劉秀琴看著楊忠一,說:“你長得很像你父親,只是眼神沒有你父親那么桀驁和犀利。”
“您不會認識我老爹吧?”
“認識,不僅認識,年輕的時候他經常帶我來這‘止水湖’邊,按照現在你們年輕人的說法叫做‘約會’。”
楊忠一一摳腦袋地“哦”了聲,原來這位竟是老爹年輕時候的戀人,難怪老爹總是多愁善感,那句經常念叨的“一朝春盡紅顏老,花落人亡兩不知”肯定是在形容和這位大媽的愛情了。唉,大媽沒了紅顏卻還活得健康,而老爹早就塵歸塵,土歸土了。
劉秀琴說:“幾十年前,我就是在這個地方和你父親楊開平分的手。那個時候如果他膽子再大些,讓我跟著他走,我想我肯定會嫁給他,但是他沒有堅持,是他自己放棄了。男人一旦放棄,女人還爭取什么呢?”
楊忠一笑道:“也是,如果當年我老爹堅持下來,我還不知道自己現在在哪里。”說過后才知道這話有些不妥,連忙給自己轉彎地:
“這是天意,你要嫁給你該嫁的人,我老爹也要娶他該娶的人,所以才成就了事業有成的蕭建宏和在業內擁有龍頭地位的‘建宏’公司,我老爹也許現在已經重新投胎做人了,而您也正是福享天年的時候,老天的安排永遠錯不了。”
劉秀琴點點頭,說:“也許你說的是,所以我能夠見到你也算是我和楊開平之間還有未了卻的緣分。我雖然對你不是太了解,但是我相信楊開平,他的兒子不會是個壞人。我很希望你和我女兒蕭玉萍能成為朋友,能成為蕭家的女婿。”
楊忠一不知道該怎么說好,他為難地摳摳腦袋,心想哪有當媽的這樣“推銷”自己女兒的。但是捫心自問蕭玉萍這樣的女人他楊忠一上哪去找,自己配得上她么?
劉秀琴說:“我想你會喜歡上我女兒的”
“我家里什么情況您也看到了,我配不上。
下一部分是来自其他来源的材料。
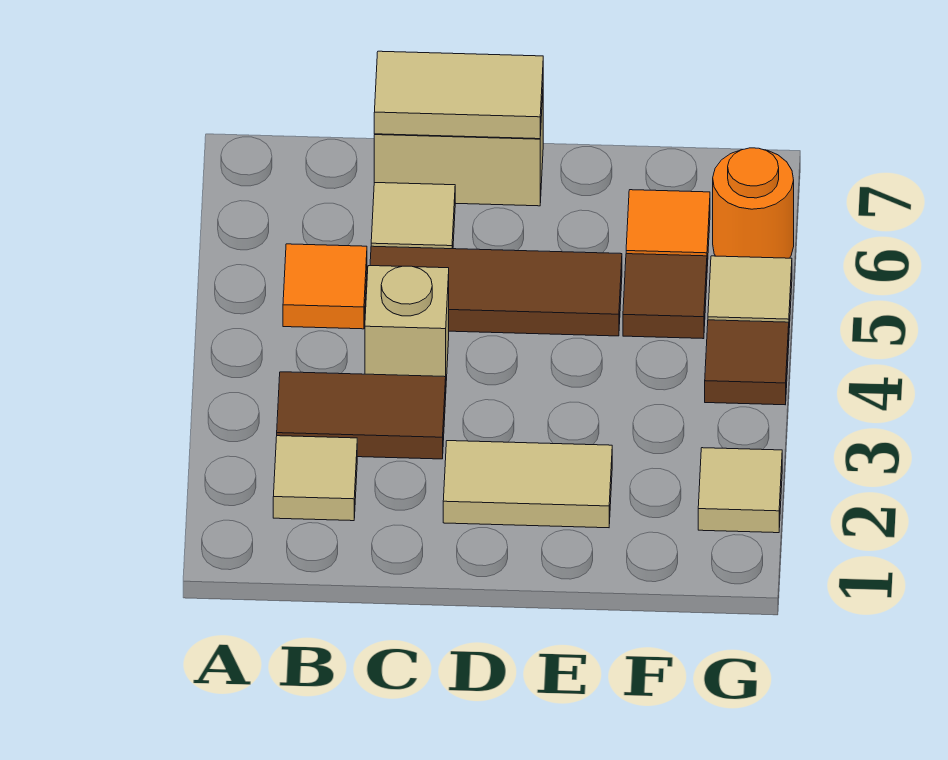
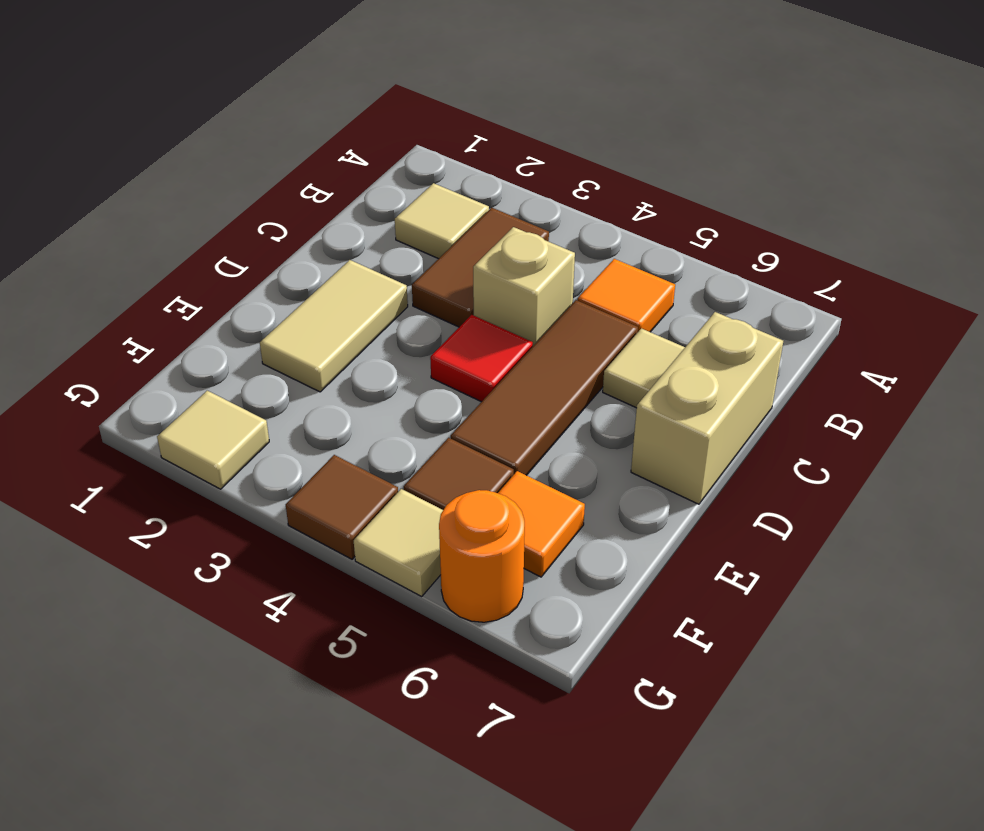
tan tile C7:D7 level 2 -> none
none -> red tile D4 level 1

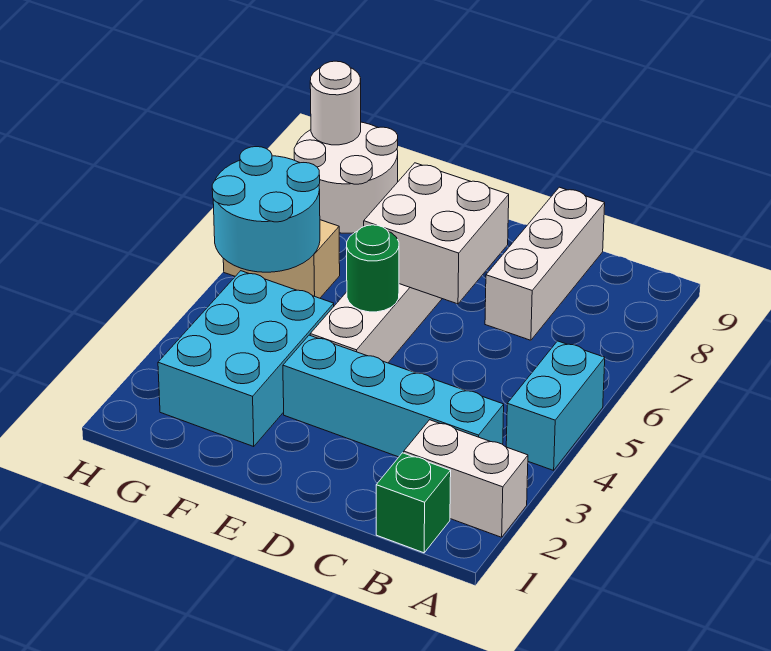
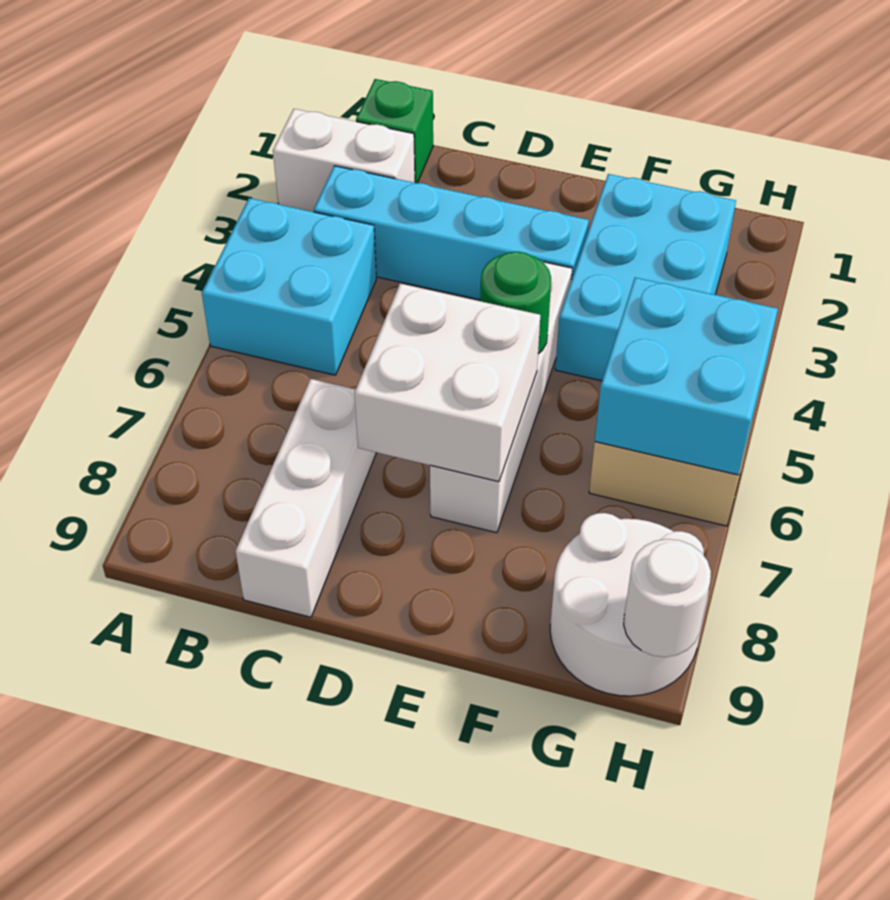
cyan brick A4:A5 level 1 -> cyan brick A4:B5 level 1
cyan round brick G5:H6 level 2 -> cyan brick G5:H6 level 2

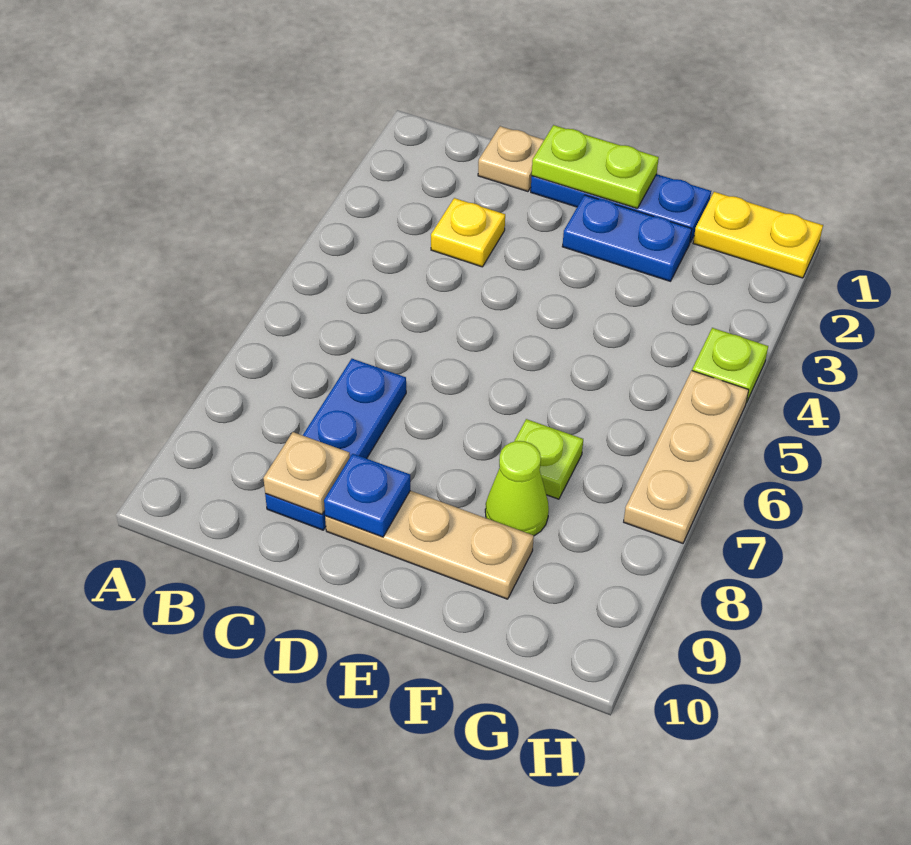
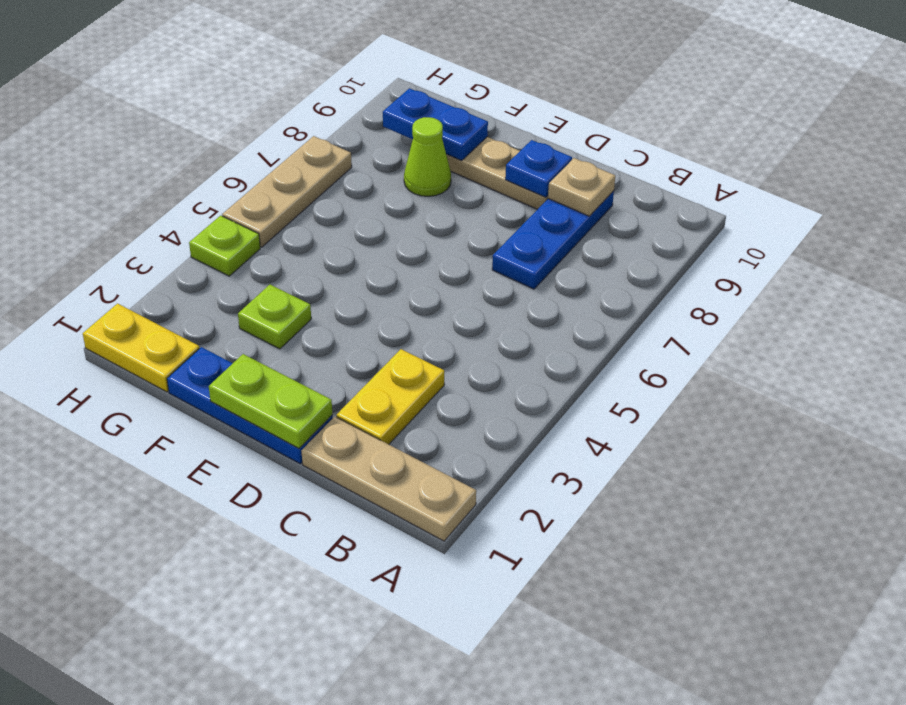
tan plate C1 level 1 -> tan plate A1:C1 level 1
yellow plate C3 level 1 -> yellow plate C2:C3 level 1
blue plate E2:F2 level 1 -> blue plate F9:G9 level 2
lime plate F7 level 1 -> lime plate F3 level 1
”
劉秀琴說:“幾十年前你父親就是因為家境問題在這里和我分的手,他說年輕人不能夠與時代抗衡。但是現在時代已經變了,”
楊忠一一時半會說不出話來。
劉秀琴又問:“‘楊忠一’這個名字是楊開平起的吧?”
楊忠一說:“是的,我老娘告訴我,他起這名字有三個意思,一是有始有終;二是忠肝義膽;三是給自己老頭送終。”
劉秀琴聽后斷然搖頭,說:“不對,這不是楊開平的真實想法。”
“這是老爹他親口對我老娘講的。”
“不,我了解你父親,他給你取這個名字絕對不是這個想法。‘忠一’是什么,對情專一,對愛專一,對自己喜歡做的專一。專一是種精神,也是男人的一種勇氣。我想這是你父親當時給你起名的真正用意。”
聽劉秀琴這樣一解釋,楊忠一又覺得有幾分道理。
劉秀琴仍舊看著楊忠一,似乎也看到了當年的楊開平,她說:“好好把握自己,做你喜歡做的事,追求你喜歡的人,別讓我失望,也不要辜負‘楊忠一’這個名字。”